Maintenant que les bombardements avaient cessé car les avions alliés étaient tous occupés sur le champ de bataille, les habitants de Bagdad circulaient librement et parlaient ouvertement de l'arrivée imminente des Américains et des Britanniques qui allaient balayer Saddam Hussein. Cette euphorie allait durer une semaine, jusqu'à ce qu'il devienne évident que les alliés ne viendraient pas. La poigne de l'AMAM se referma sur eux comme avant.
La grande gare routière était bourrée de soldats, le plus souvent en maillot de corps et en slip, car ils s'étaient débarrassés de leurs uniformes dans le désert. C'étaient des déserteurs et ils avaient échappé au peloton d'exécution qui les attendait derrière les lignes. Ils vendaient leurs Kalachnikov en échange d'un billet pour regagner leur village. Au début de la semaine, un fusil se négociait à trente-cinq dinars. Quatre jours plus tard, le prix était tombé à dix-sept.
L'Israélien avait une mission à remplir et la nuit lui suffit pour cela. Le Mossad connaissait seulement les trois boîtes aux lettres qui permettaient de ramasser les messages de Jéricho et qui avaient été laissées derrière lui par Alfonso Benz Moncada au mois d'août. Martin en avait désactivé deux pour des raisons de sécurité, mais la troisième était toujours en service.
L'Israélien déposa des messages identiques dans les trois boîtes, traça à la craie les marques convenues et reprit la route de l'ouest en se mêlant au flot des réfugiés.
Il lui fallut une journée pour arriver à la frontière. Là, il coupa vers le sud de la route, en plein désert, passa en Jordanie, récupéra sa balise et la mit en fonction. Le bip-bip fut immédiatement repéré par un avion israélien qui faisait des ronds au-dessus du Néguev et l'hélicoptère revint le prendre.
Il n'avait pas dormi depuis cinquante heures et n'avait avalé que très peu de chose, mais il avait réussi à remplir sa mission et à revenir sain et sauf.

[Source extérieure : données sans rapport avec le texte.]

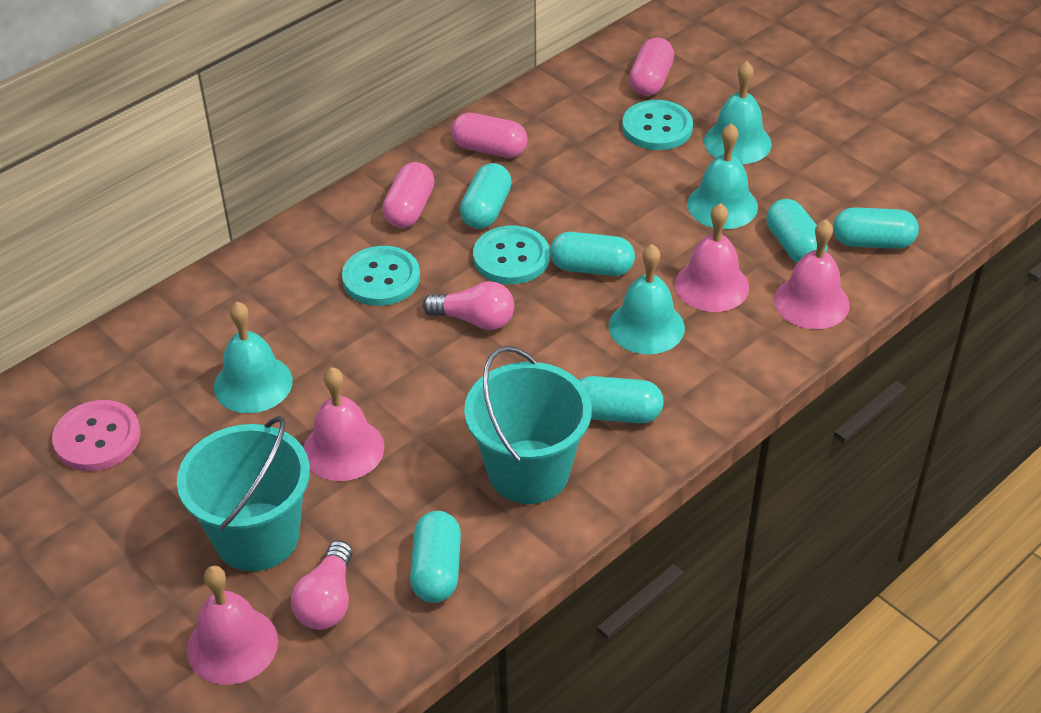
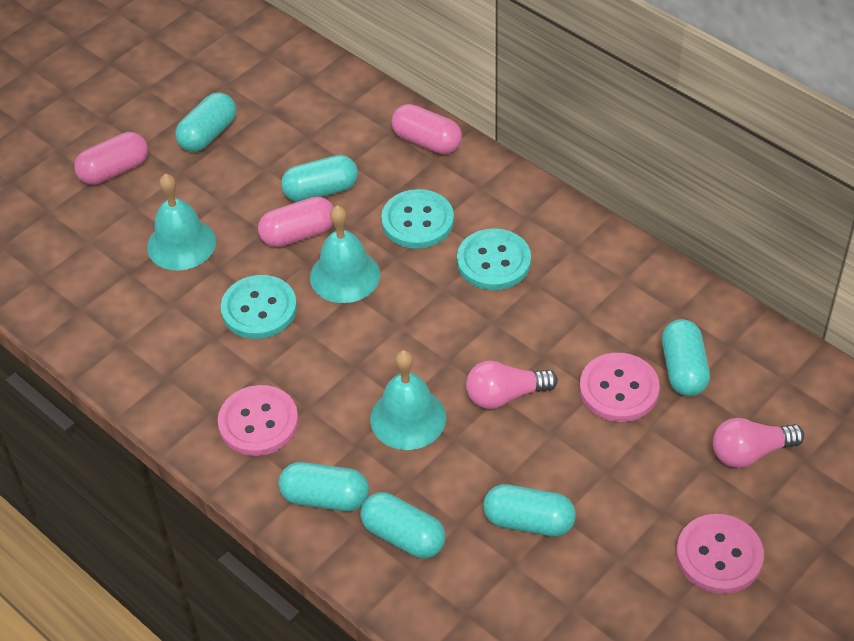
pink bell: 4 -> 0
pink button: 1 -> 3
turquoise bell: 4 -> 3
turquoise bucket: 2 -> 0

Le troisième jour de l'offensive terrestre, Edith Hardenberg retourna à son bureau de la Banque Winkler, à la fois étonnée et irritée. La veille au matin, alors qu'elle allait partir au travail, elle avait reçu un appel téléphonique. Son correspondant, qui parlait un allemand parfait avec l'accent de Salzbourg, s'était présenté comme étant le voisin de sa mère. Il lui avait dit que Frau Hardenberg avait fait une mauvaise chute dans l'escalier après avoir glissé sur une plaque de verglas et qu'elle était sérieusement blessée.

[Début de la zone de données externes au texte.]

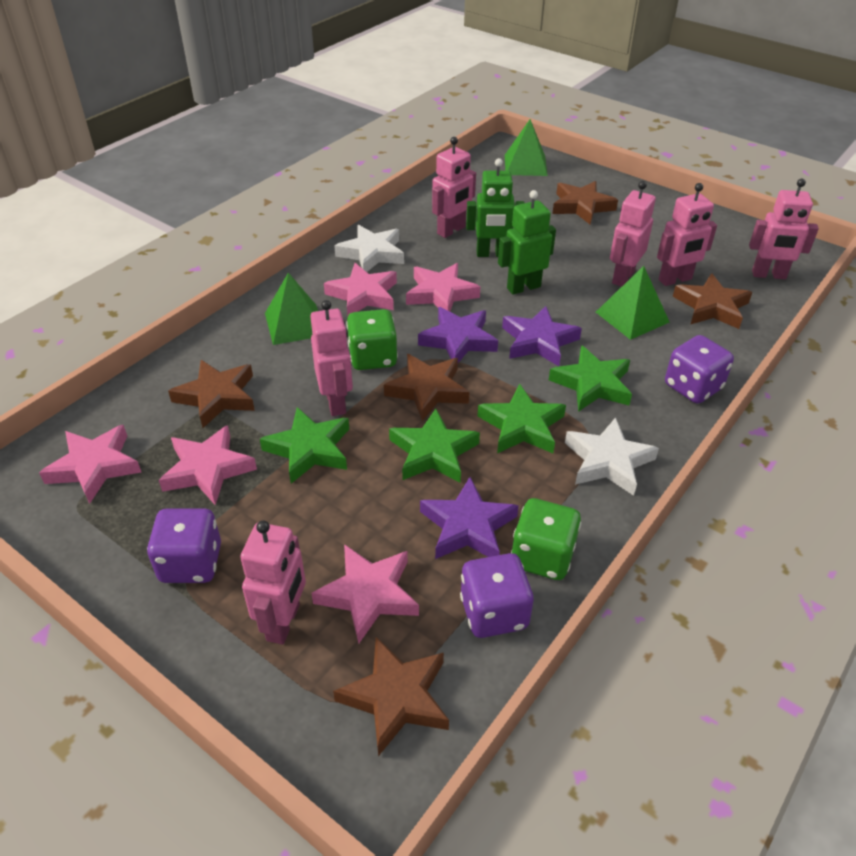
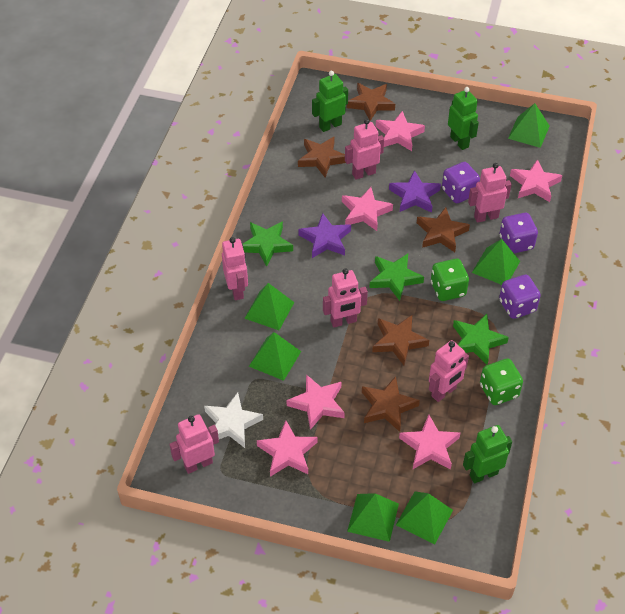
green pyramid: 3 -> 6
green robot: 2 -> 3
green star: 4 -> 3
pink star: 5 -> 6
purple star: 3 -> 2
white star: 2 -> 1

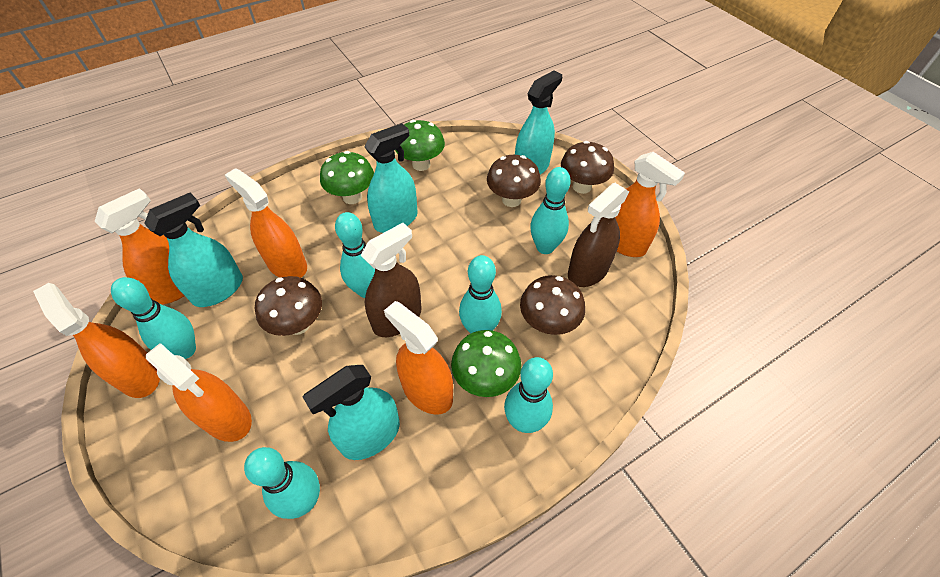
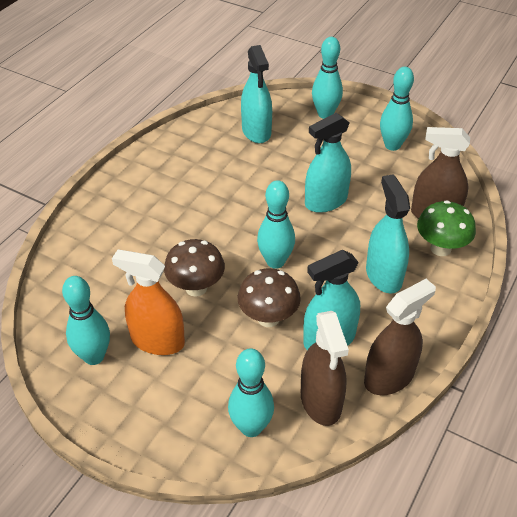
brown mushroom: 4 -> 2
brown spray bottle: 2 -> 3
green mushroom: 3 -> 1
orange spray bottle: 6 -> 1
turquoise bowling pin: 6 -> 5

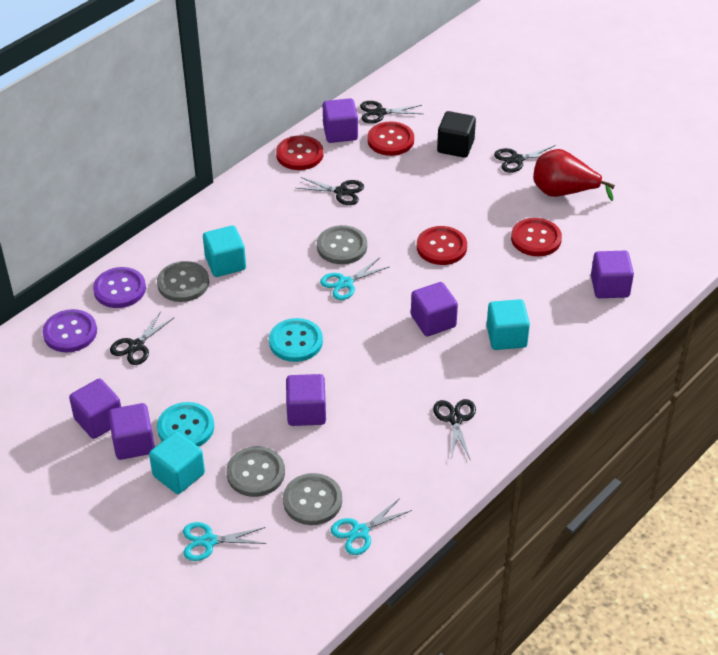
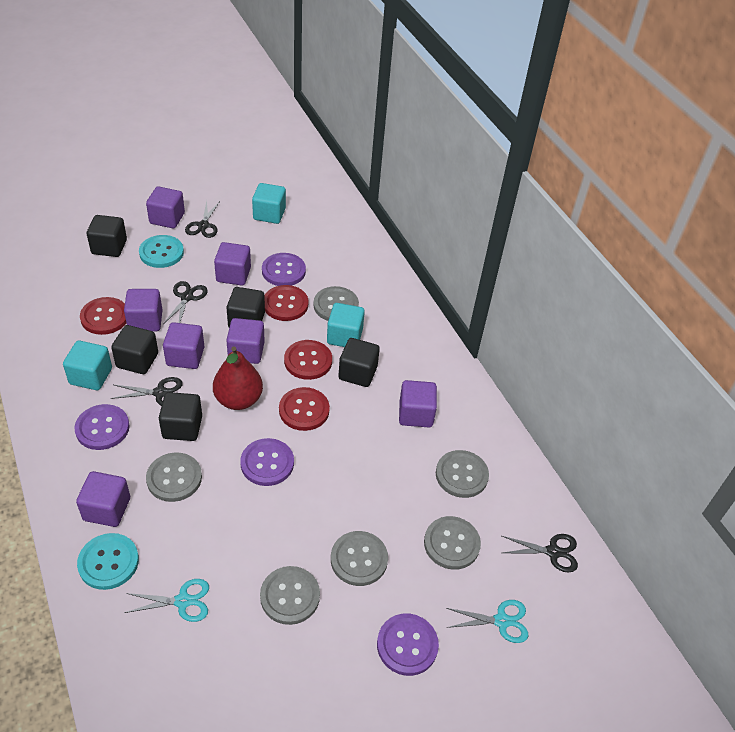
black cube: 1 -> 5
black scissors: 5 -> 4
grey button: 4 -> 6
purple button: 2 -> 4
purple cube: 6 -> 7
turquoise scissors: 3 -> 2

Elle avait immédiatement tenté de joindre sa mère, mais le téléphone sonnait sans cesse occupé. Finalement, très inquiète, elle avait appelé le standard de Salzbourg qui lui avait dit que la ligne devait être en dérangement.
Après avoir prévenu la banque qu'elle ne serait pas à son bureau, elle avait pris la route de Salzbourg sous la neige. Elle était arrivée à la fin de la matinée. Sa mère se portait comme un charme et fut toute surprise de la voir. Il n'y avait jamais eu ni chute ni blessure. Mais le pire, c'était qu'un vandale avait coupé le fil du téléphone à l'extérieur de son appartement.
Le temps de rentrer à Vienne, il était trop tard pour aller au bureau.
Lorsqu'elle arriva à la banque, elle trouva Herr Gemütlich encore de plus méchante humeur qu'elle. Il lui reprocha amèrement son absence de la veille et écouta ses explications d'un air bougon.
La raison de sa propre mauvaise humeur ne tarda pas à remonter à la surface. La veille, au milieu de la matinée, un jeune homme s'était présenté à la banque et avait insisté pour le voir. Le visiteur lui avait expliqué qu'il s'appelait Aziz et qu'il était le fils du détenteur d'un compte numéroté très bien garni. Son père, expliqua l'Arabe, était souffrant, mais désirait que son fils agisse à sa place. A ce moment, Aziz avait sorti des documents qui démontraient de manière irréfutable qu'il était envoyé par son père, avec pleins pouvoirs pour effectuer toute opération sur le compte numéroté. Herr Gemütlich avait examiné ces papiers en essayant de trouver une faille, mais il n'y en avait pas une seule. Il n'avait plus le choix et il dut obtempérer.
Ce jeune misérable avait insisté sur le fait que le désir de son père était de clôturer son compte et de le transférer ailleurs. " Et ceci, Fräulein Hardenberg, faut-il vous le rappeler, deux jours seulement après qu'un nouveau virement de trois millions de dollars eut été effectué, portant ainsi le total à plus de dix millions de dollars. "
Edith Hardenberg écouta très calmement le récit larmoyant de Gemütlich puis demanda plus de détails sur le visiteur. Oui, lui répondit-il, il se prénommait Karim. Maintenant qu'elle lui en parlait, il se souvenait qu'il portait une chevalière à l'auriculaire, une opale rose, et il avait une cicatrice qui lui courait le long du menton.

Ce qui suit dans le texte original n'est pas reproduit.